I recently read an, shall we say, interesting headline from ScienceDaily: “Positive effect of music and dance on dementia proven by New Zealand study.” (Emphasis mine) The “positive effect” was reported as a statistically significant improvement in quality of life (QoL) in this pilot study.
The aim of this intervention was to promote a better QoL for people with dementia using familiar, reminiscent music and the natural gestures of the group of 22 participants to create an original series of dance exercises. Performed over 10 weekly sessions, the study showed that “participants reported significant improvements in their quality of life after session six.” (We’ll come back to this point, below.)
So what, exactly, was “proven” in this study?
This story is a copy & paste (including the headline) of a press release from the lead author’s institution, the University of Otago. It takes a village to promulgate this nonsense. Presumably, someone at the university had to approve the story and headline before its release, and an editor at ScienceDaily also had to publish it. So nobody in the village gets a pass on this one in my book.
First of all—and if you remember not one other point from this email, remember this one—nothing is ever completely “proven” in scientific endeavors.

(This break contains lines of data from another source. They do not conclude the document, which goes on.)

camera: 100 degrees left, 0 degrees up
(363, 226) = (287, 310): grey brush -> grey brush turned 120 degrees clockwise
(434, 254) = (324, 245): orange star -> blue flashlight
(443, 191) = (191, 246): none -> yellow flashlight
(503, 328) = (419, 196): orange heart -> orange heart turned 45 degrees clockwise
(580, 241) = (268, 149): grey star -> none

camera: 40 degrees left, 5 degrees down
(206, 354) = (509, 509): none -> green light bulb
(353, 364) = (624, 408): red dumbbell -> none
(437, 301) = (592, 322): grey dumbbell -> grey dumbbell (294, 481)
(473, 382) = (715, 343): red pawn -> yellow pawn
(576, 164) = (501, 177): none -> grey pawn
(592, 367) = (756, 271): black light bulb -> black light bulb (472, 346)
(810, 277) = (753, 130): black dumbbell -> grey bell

Proofs are for mathematics, not science. (**) Something can be more (or less) likely to be true, but to say something is proven essentially says that there is 100% certainty in the assertion. That’s not how science works. There is no absolute truth in science.
If that weren’t enough to set me off, consider the overall weakness of this study, and the choice of the word “proven” borders on journalistic manslaughter.

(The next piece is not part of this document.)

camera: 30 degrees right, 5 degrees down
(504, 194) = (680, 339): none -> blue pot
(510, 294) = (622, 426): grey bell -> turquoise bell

Proven? This was a pilot study, which, by design, are not meant to test hypotheses, and not equipped to determine cause-and-effect relationships. Its purpose is basically to help determine if there is a signal in a sea of data noise and work out the operational kinks to reduce risk for the larger study.
Proven? There was no control group in this study. The study was not randomized. How can we possibly know if any effect, however small, was not more of a result of some other factor associated with being in a study, such as the attention of the investigators? (See more on why randomization and a control group is so important for trying to establish reliable knowledge in my article “Studying Studies: Part IV.”)

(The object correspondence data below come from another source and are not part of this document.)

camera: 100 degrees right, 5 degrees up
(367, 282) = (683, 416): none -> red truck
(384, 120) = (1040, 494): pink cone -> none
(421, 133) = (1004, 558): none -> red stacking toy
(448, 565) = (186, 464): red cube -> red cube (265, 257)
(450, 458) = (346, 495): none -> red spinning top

Proven? Did you notice that the article stated that participants reported significant improvements in their self-reported (I’ll leave this alone for now, but suffice it to say, there are plenty of problems with self-reporting) QoL after session six, which was 6 weeks into a 10-week study? It turns out that after the 10-weekly sessions, the reported improvements in the QoL of participants werenot statistically significant. If this isn’t a classic case of “p-hacking,” I don’t know what is. (You can find relevant links to this type of data dredging in “Studying Studies: Part V.”)
Proven? Thought experiment: Imagine if a draft of the aforementioned “proven” headline reached the desk of the editor, and she deleted the p-word from the headline and replaced it with something more unassuming. “Positive effect of music and dance on dementia observed by New Zealand study.” This, too, is an insane headline, given all of the limitations of this study. It still confuses association with causality. The headline still implies a cause-and-effect relationship when no such relationship can be established from the study. (This is covered in more detail in “Studying Studies: Part I,” including an example of a similar mistaken headline published on the AAAS website: “Cholesterol-fighting drugs lower risk of Alzheimer’s disease.”)
In summary, a 10-week pilot study, which by design cannot test hypotheses let alone establish cause-and-effect relationships, found that self-reported improvements in QoL after 10-weekly sessions of music and dance were not statistically significant, and this prompted the University of Otago to publish a press release claiming the positive effects of music and dance on QoL in dementia patients is now proven. If you think this study/story combo is an exception, I suggest you subscribe to this type of science newsletter. I think you’ll be surprised at the prevalence of this type of scientific and journalistic toxicity.
(**) Richard Feynman discusses this important concept in The Pleasure of Finding Things Out:
“For the student, when he learns about science, there are two sources of difficulty in trying to weld science and religion together. The first source of difficulty is this–that it is imperative in science to doubt; it is absolutely necessary, for progress in science, to have uncertainty as a fundamental part of your inner nature. To make progress in understanding, we must remain modest and allow that we do not know. Nothing is certain or proved beyond all doubt. You investigate for curiosity, because it is unknown, not because you know the answer. And as you develop more information in the sciences, it is not that you are finding out the truth, but that you are finding out that this or that is more or less likely.
“That is, if we investigate further, we find that the statements of science are not of what is true and what is not true, but statements of what is known to different degrees of certainty: ‘It is very much more likely that so and so is true than that it is not true’; or ‘such and such is almost certain but there is still a little bit of doubt’; or–at the other extreme–‘well, we really don’t know.’ Every one of the concepts of science is on a scale graduated somewhere between, but at neither end of, absolute falsity or absolute truth.”